_EDITOR’S NOTE: This is a letter to the editor written by a member of the MU community who is not part of The Maneater’s staff. It is not the opinion of The Maneater or its editorial board. In accordance with our letters policy, we publish every letter submitted to us barring personal attacks or hate speech; we welcome responses to this and everything we publish via a letter or in our comments section._
An open letter to Chancellor Loftin:
You know me — we’ve met many times. I am an active and vocal graduate student leader on campus, currently earning my second degree from the University of Missouri. I am a taxpayer, a homeowner and a registered voter. I am a native Columbian and a lifelong resident of this amazing city — and I do love my city. I love our passion and our diversity. I love our citizens and the voices they give to the issues that are important to them. I love that we are one of the most educated cities in the nation, thanks to the many institutions of higher education that call Columbia home. However, I do not believe that you have had the opportunity to cultivate such a love for your new home. If you had, you would know that Columbia needs people to care for it intensely and unwaveringly. You would know that your graduate students trickle into our community and do an immense service for this city. We work in hospitals, schools, government, city offices, local businesses and restaurants. We are interns, fellows, researchers, and graduate employees; mentors, parents, friends, and caregivers. We love what we do because, when we set aside our shamefully low income, lack of housing, loss of insurance, funding cuts, skyrocketing student loan interest rates, the university’s blatant disregard for the phenomenal weight that we pull as a student body, and your stony silence in the face of racism perpetrated against your students, we find that we are still privileged enough to be able to pursue our dreams in higher education.
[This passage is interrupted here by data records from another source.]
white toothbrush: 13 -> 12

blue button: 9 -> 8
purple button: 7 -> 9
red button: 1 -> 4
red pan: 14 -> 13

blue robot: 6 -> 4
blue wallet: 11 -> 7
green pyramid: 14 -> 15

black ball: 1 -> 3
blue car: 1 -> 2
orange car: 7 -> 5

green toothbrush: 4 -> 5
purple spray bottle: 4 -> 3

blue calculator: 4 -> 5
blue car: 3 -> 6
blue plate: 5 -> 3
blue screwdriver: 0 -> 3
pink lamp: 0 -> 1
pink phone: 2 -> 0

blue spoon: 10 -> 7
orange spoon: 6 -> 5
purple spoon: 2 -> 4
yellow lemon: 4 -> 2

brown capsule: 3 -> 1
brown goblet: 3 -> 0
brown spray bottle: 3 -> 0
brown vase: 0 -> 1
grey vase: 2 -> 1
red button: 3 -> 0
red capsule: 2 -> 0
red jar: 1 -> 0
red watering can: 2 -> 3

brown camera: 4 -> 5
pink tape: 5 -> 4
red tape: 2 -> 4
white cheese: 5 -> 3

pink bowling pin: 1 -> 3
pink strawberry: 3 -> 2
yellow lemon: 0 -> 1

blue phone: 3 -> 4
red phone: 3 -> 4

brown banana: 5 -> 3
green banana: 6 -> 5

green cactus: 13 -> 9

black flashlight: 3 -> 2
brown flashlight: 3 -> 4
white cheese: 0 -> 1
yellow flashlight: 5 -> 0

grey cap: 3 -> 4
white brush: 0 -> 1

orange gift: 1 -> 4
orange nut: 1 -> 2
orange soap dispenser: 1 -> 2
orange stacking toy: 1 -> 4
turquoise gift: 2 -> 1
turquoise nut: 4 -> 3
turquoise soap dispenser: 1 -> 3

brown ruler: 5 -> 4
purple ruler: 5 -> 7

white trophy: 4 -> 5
Ours is a privilege borne of choice.
We have a right to choose how and where we enhance and employ our education, and the university’s decision to sever ties with Planned Parenthood infringes on that right. It is a disservice to your students — graduate and undergraduate alike — and your community, and it opens a dangerous door. In doing so, you have diminished our capacity to serve our community’s needs, and destroyed a decades-long partnership that has benefitted students, faculty, and the population that is served by our local Planned Parenthood — a population that needs preventative cancer screenings, breast exams, STI testing, well-woman exams, family planning services and educational outreach; all services that the students and faculty who choose to work with Planned Parenthood are well-qualified to provide. So I’m writing today to ask you, where does this end? If the University of Missouri — a public, land grant institution dedicated to higher education — will bend to the threats of a small group of misinformed, biased, witch-hunting politicians at the cost of their students’ educational enrichment, then why would any student choose to come here? What benefit is there in coming to an institution that doesn’t value your community, work, family, intelligence, diversity, or freedom of choice? What other carefully cultivated partnerships will be hastily broken, without input from the faculty and students who are directly impacted by such a decision, before you realize that these people — your faculty, staff, and students – are the very heart of your work here, and you won’t survive without us?
Chancellor Loftin, I’m writing to tell you that your heart is still pumping. It’s pounding in your ears and it’s only going to get louder. Perhaps it’s time to start marching to its beat.